Finally, there was the matter of the box. Probably my weakest point: I am somewhat clumsy and useless with my hands. Also, I don’t really have any workshop facilities, so drilled the holes for power and encoder, along with the hole for the LCD, with files and a Dremel-a-like. This made a horrendous, ragged mess, and I envy people with CNC facilities or a decent mill. I did use my Dad’s workshop to mount the LCD, which means it at least got some counter-sunk, well drilled holes. Oh, for a pillar drill.

Finally, I just had to piece it together, testing the final version of the code, and plugging components in one at once.

It is strange to say “remarkably, everything worked” so much, but hardware is so strange and fincikity I always expect it not to. Also: I was aware throughout how out of my depth I was, and yet I always bobbed back to the surface.

Squeezing the box shut, the serial backpack on the screen impinged a bit on space, but careful board and battery placement made it shut. And that was that: a working, solid box, that did one thing, with software I’d written and hardware I’d made. More to the point: it was finished.

Finishing and Thingness

This project taught me a few values.

I discovered with this project is the way that Arduino reminds me of Rails: it directly values productivity of the designer/developer, and you pay for that convenience. This project could have been made out of discrete components, or out of a much simpler AVR chip, but it’d have taken me a lot of knowledge and experience. I pushed all the complexity into software, and embraced the Arduino platform. So it may have cost me £20 for the Uno, and about that for the final Pro Mini, as opposed to a few pounds for a bare microcontroller – but I saved myself effort. Still, it’s worth remembering that these solutions are in turn made out of other existing hardware, and that one day, that might be a better solution.

The project taught me the value of thingness: of completing something so that it’s an artefact other people can recognise and identify. The box-with-a-lid is a huge part of that. It stops it being a bunch of wires, something I explain as “an Arduino doing X”, and it becomes an Intervalometer. It becomes a thing.

And finishing is hard. You think software, or electronics is hard? Making a box chewed me up and spat me out. It’s not too hard to make the ragged, ugly holes I did, but gosh, I’d love the precision and experience to not have scratches from skittering milling bits, or the ragged holes around the LCD. Not to mention the entire rebuild of the project necessary to get it small enough to fit into aforementioned box. It reminded me, in the tiniest way, of Nick Foster’s lovely post about the difficulties of making:

It’s now simple for a couple of fairly inexperienced guys to feasibly produce products for sale, which is fantastic, but let’s take a critical look at a few of these products. How many of you have invested in a cool thing on Kickstarter only to receive constant emails about how expensive tooling is, or how hard it is to source PSU’s, or how the team massively under-budgeted the production? There have been many projects which simply ground to a halt because the Matter Battle was just too tough, before we even get into the debating the dubious legal position of these devices (CE mark anyone?)

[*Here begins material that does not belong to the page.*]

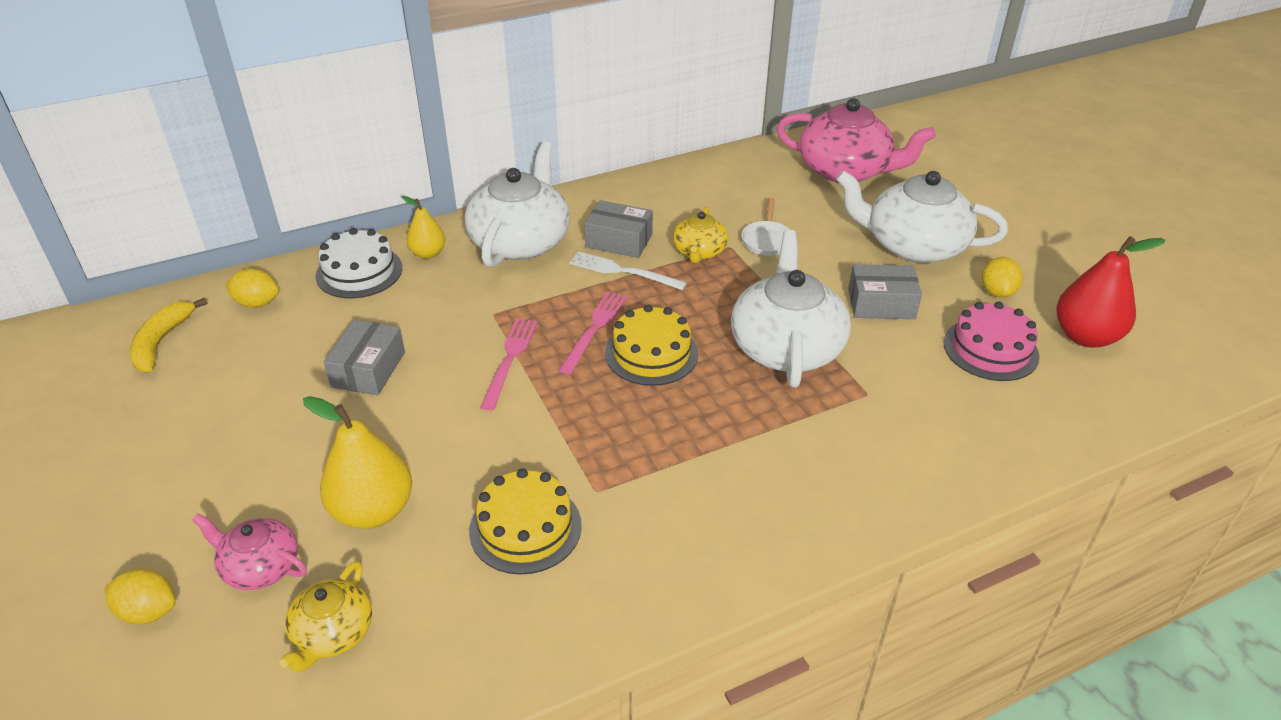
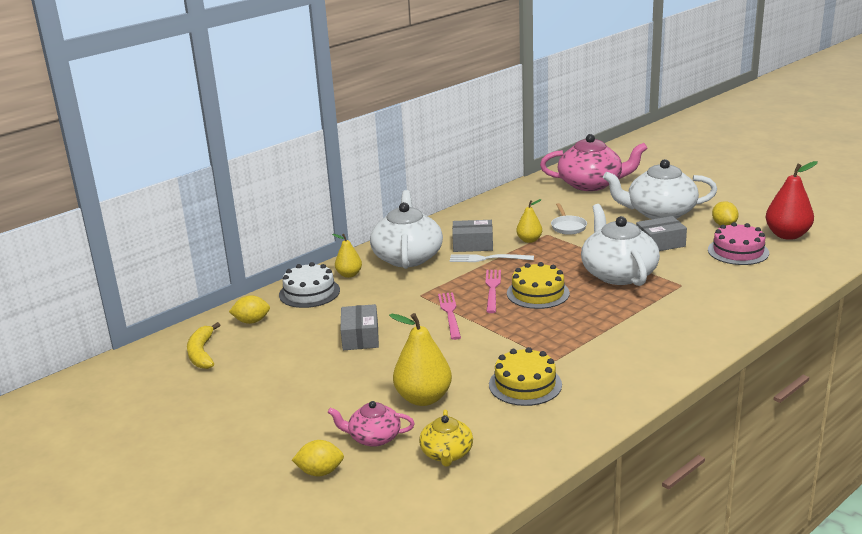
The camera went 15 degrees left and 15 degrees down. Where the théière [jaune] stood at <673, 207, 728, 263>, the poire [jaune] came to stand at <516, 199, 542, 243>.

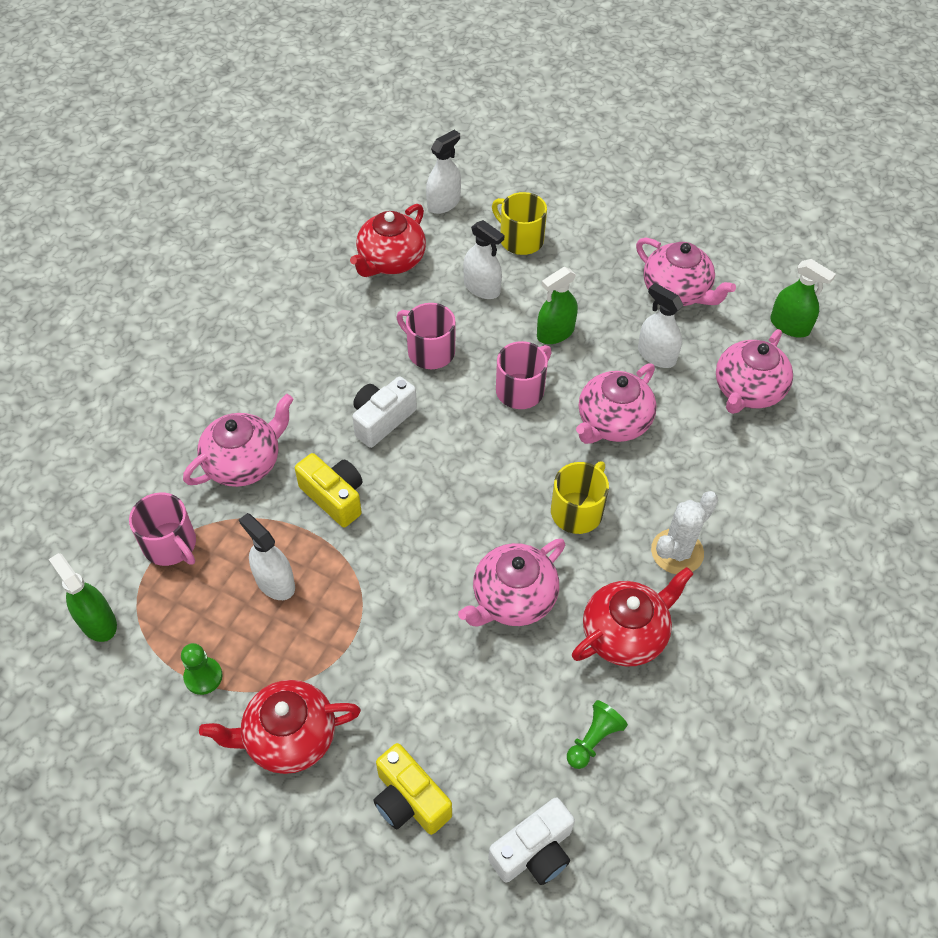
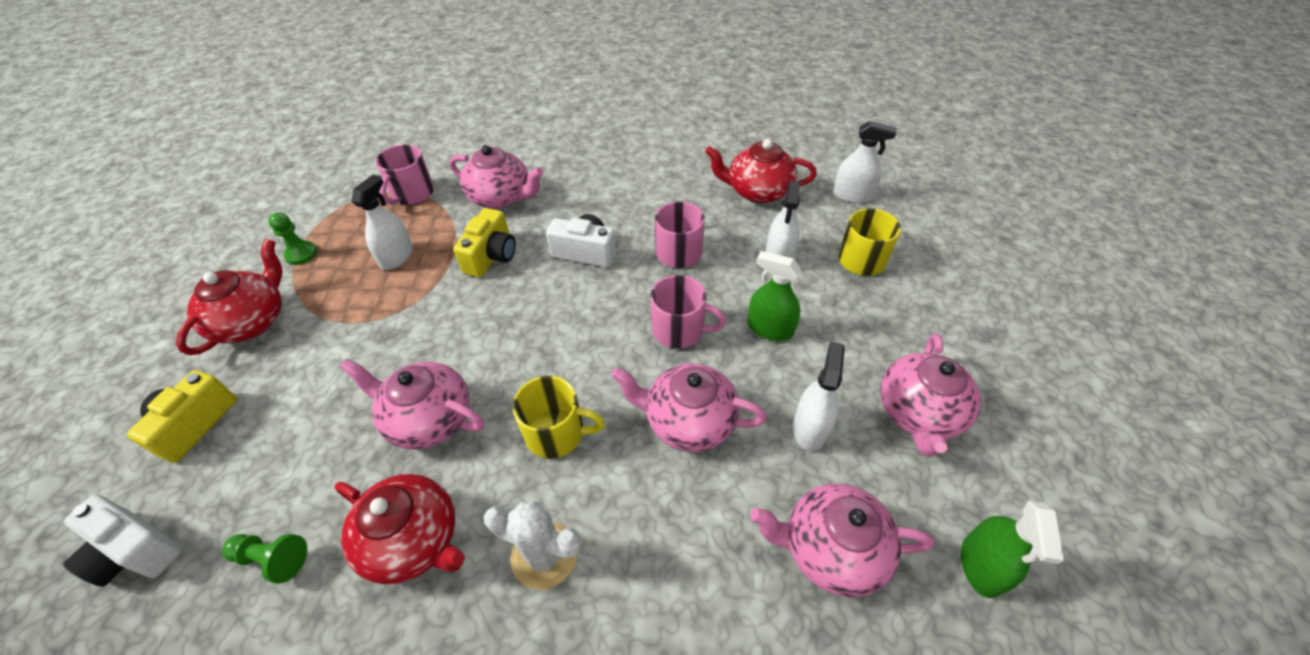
The camera went 65 degrees right and 5 degrees down. The second view lost the vaporisateur [vert] at <49, 553, 117, 642>. The théière [rouge] at <199, 680, 361, 774> ended up facing another way, 60 degrees clockwise from before.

Foster is talking about manufactured products, of course, which I’m not; I’m still much earlier along the curve. But Matt Brown’s point, a year ago, to make sure I completed it, not just leaving a pile of wires sticking out of a breadboard, was a challenge I felt it worth rising to – and I’m glad I did.

Perhaps most importantly, though, it reminded me of the huge value of making something you saw in your head. It’s vastly rewarding to make an idea that you originated; to solve a problem that you yourself had. I’ve always found that I learn new things better when I have a reason to. Every programming language I’ve tried to learn without something I myself wanted to build with it – I got nowhere. The second I have an itch I need to scratch, I’ll bat through tutorials and understand them, not to mention start trying to implement that thing as soon as I can.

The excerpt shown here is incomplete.